Medios de cultivo líquidos: un avance para la micropropagación comercial de zábila (Aloe barbadensis Mill.) / Liquid medium culture: an approach for the commercial micropropagation of aloe (Aloe barbadensis Mill.)

La micropropagación es una alternativa para la producción comercial de plantas de zábila (Aloe barbadensis Mill.) limitada por los altos costos de producción. Con el objetivo de prescindir de los agentes gelificantes, reduciendo costos, se comparó el medio de cultivo líquido con el medio de cultivo gelificado en las diferentes etapas de micropropagación de la zábila. En la etapa de establecimiento se observó mayor porcentaje de explantes contaminados en el medio de cultivo líquido estático (25.55 %) que en el medio gelificado (11.11 %); y aunque el resto de los explantes se establecieron independientemente de la condición del medio de cultivo, en el medio líquido alcanzaron mayor altura (3.81 cm) que en el medio gelificado (3.03 cm). En la etapa de multiplicación, la altura de los explantes (entre 4.43 y 6.01 cm) fue superior en los recipientes de inmersión temporal automatizado (RITA®) en comparación con el medio gelificado (entre 3.24 y 3.42 cm); sin diferencias significativas entre el número de brotes/explante. Todos los brotes enraizaron a los 30 días independientemente del medio de cultivo empleado (líquido estático y gelificado), sin observar variaciones en la altura del brote y, número y longitud de las raíces. El empleo de los medios de cultivo líquidos y la implementación de los sistemas de inmersión temporal tipo RITA® permiten reducir los costos de producción al prescindir de los agentes gelificantes, lo que representa un avance para la micropropagación comercial de zábila.

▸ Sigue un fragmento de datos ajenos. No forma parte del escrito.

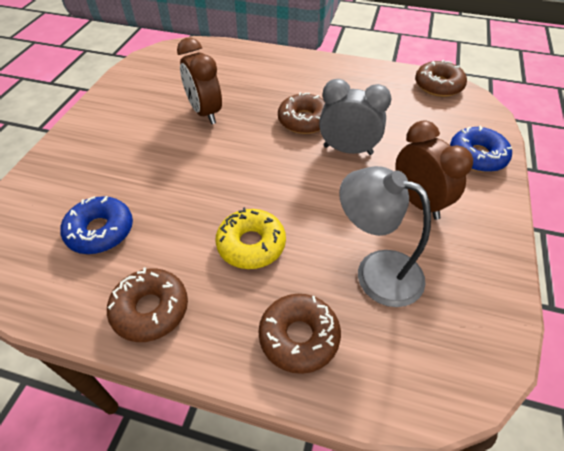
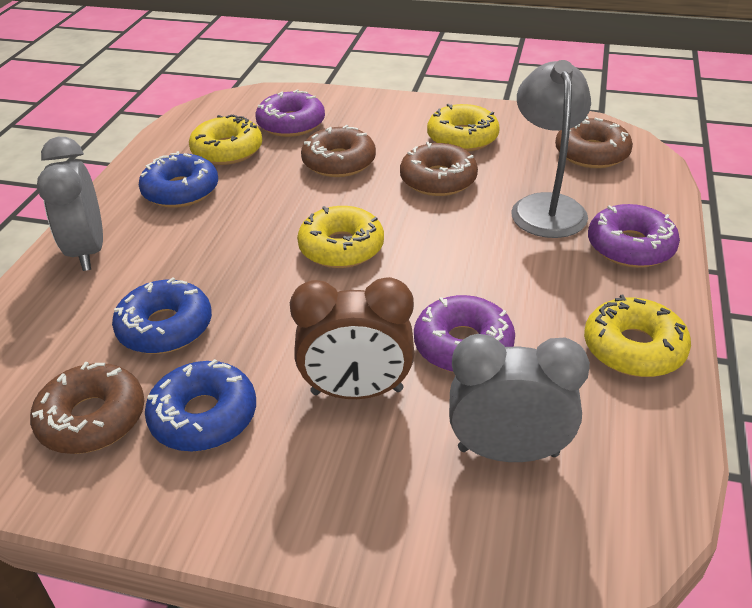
blue donut: 2 -> 3
brown clock: 2 -> 1
grey clock: 1 -> 2
purple donut: 0 -> 3
yellow donut: 1 -> 4

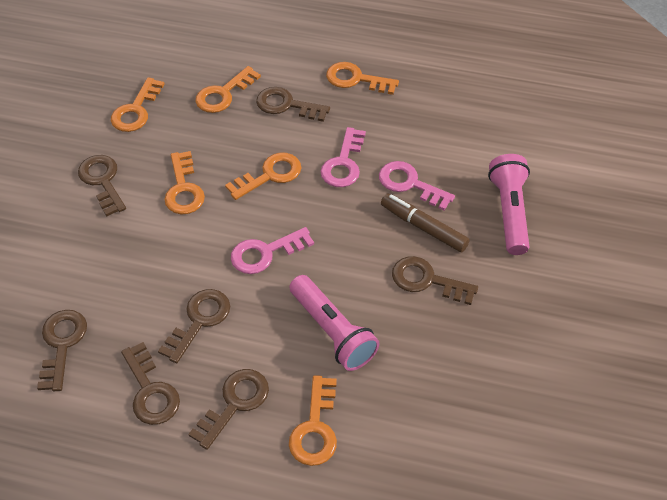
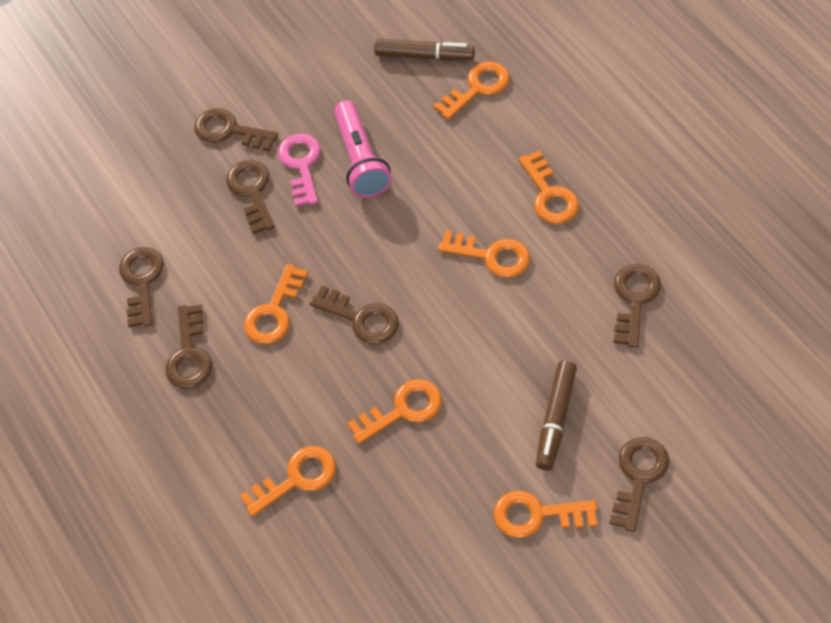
brown marker: 1 -> 2
orange key: 6 -> 7
pink flashlight: 2 -> 1
pink key: 3 -> 1

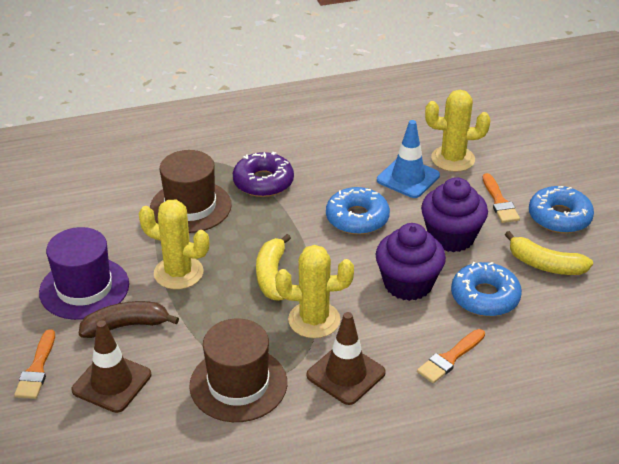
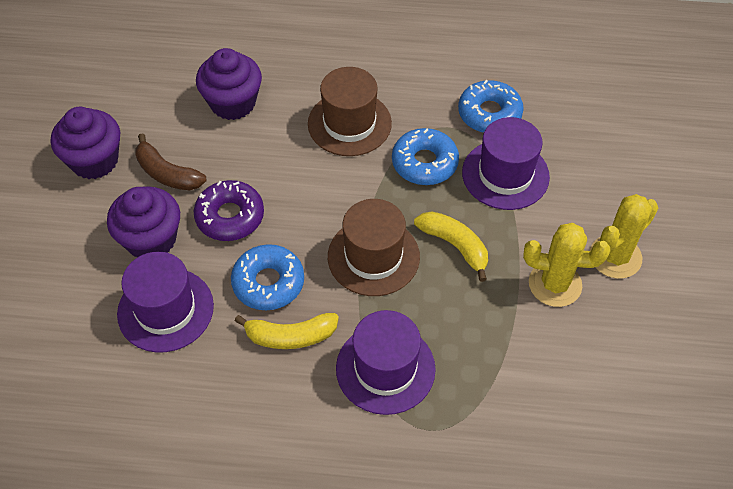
blue traffic cone: 1 -> 0
brown traffic cone: 2 -> 0
orange brush: 3 -> 0
purple cupcake: 2 -> 3
purple hat: 1 -> 3
yellow cactus: 3 -> 2

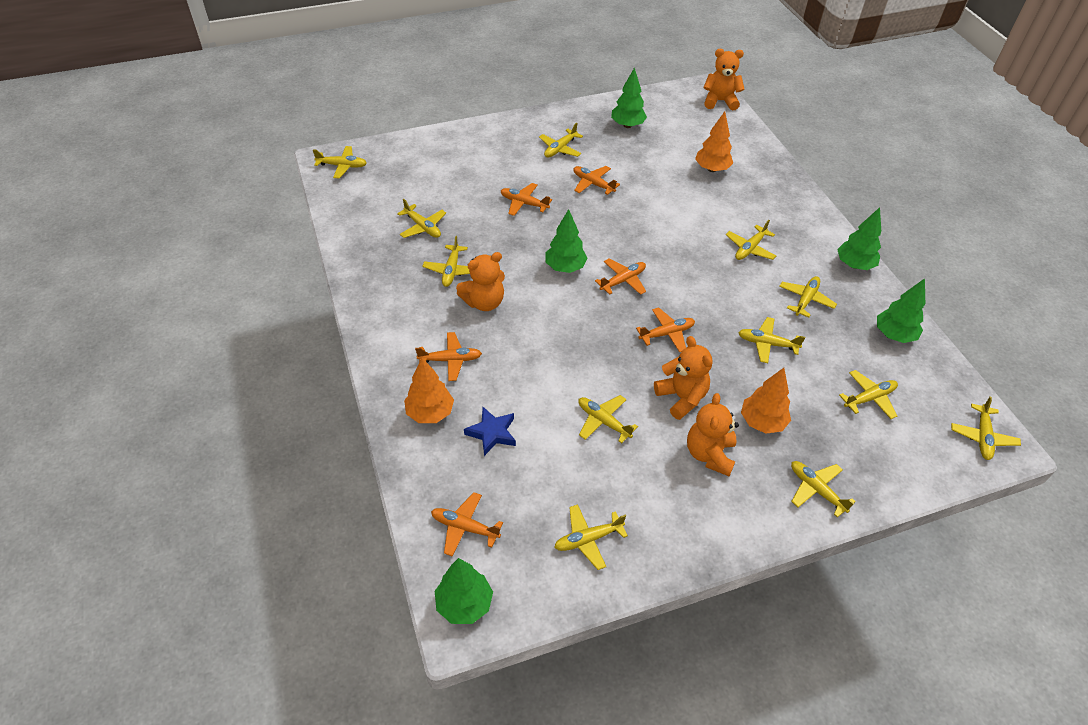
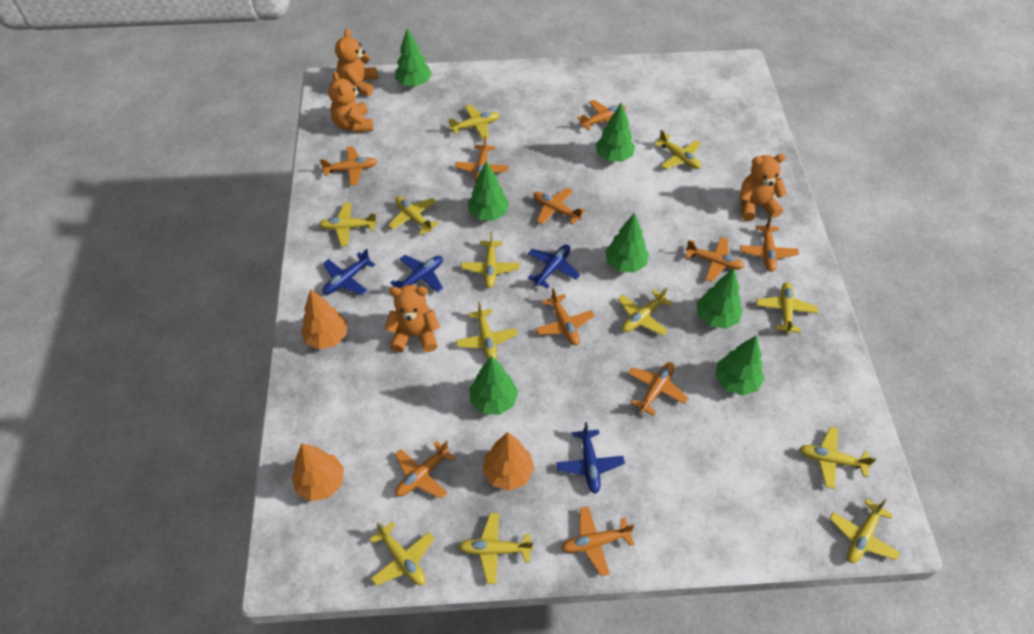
blue plane: 0 -> 4
blue star: 1 -> 0
green tree: 5 -> 7
orange plane: 6 -> 10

Micropropagation is considered a successful alternative for aloe (Aloe barbadensis Mill.) plant production. However, it has limited use due to the high production cost. Liquid media were compared to agar-gelled medium during all micropropagation stages of aloe to reduce the cost for gelling agent used. In the establishment stage, there was a higher percentage of contaminated explants in static liquid medium (25.55%) than those cultured in agar-gelled medium (11.11%), although all the explants were established independently of the culture medium used, higher height (3.81 cm) was observed in liquid medium than those growing in agar-gelled medium (3.03 cm). In the multiplication stage, explant height was higher in the recipients used for automated temporary immersion system (RITA®) (4.43 - 6.01 cm) than those cultured in agar-gelled medium (3.24 - 3.42 cm), there was no significant difference for number of shoots/explant. All shoots had roots at 30 days independently of used culture media (static liquid or agar-gelled media). Shoot height, number and root length had similar values in both culture media. The implementation of liquid media and automated temporary Immersion system RITA® may allow to reduce production costs of gelling agent used, it represents an approach for the commercial micropropagation of aloe.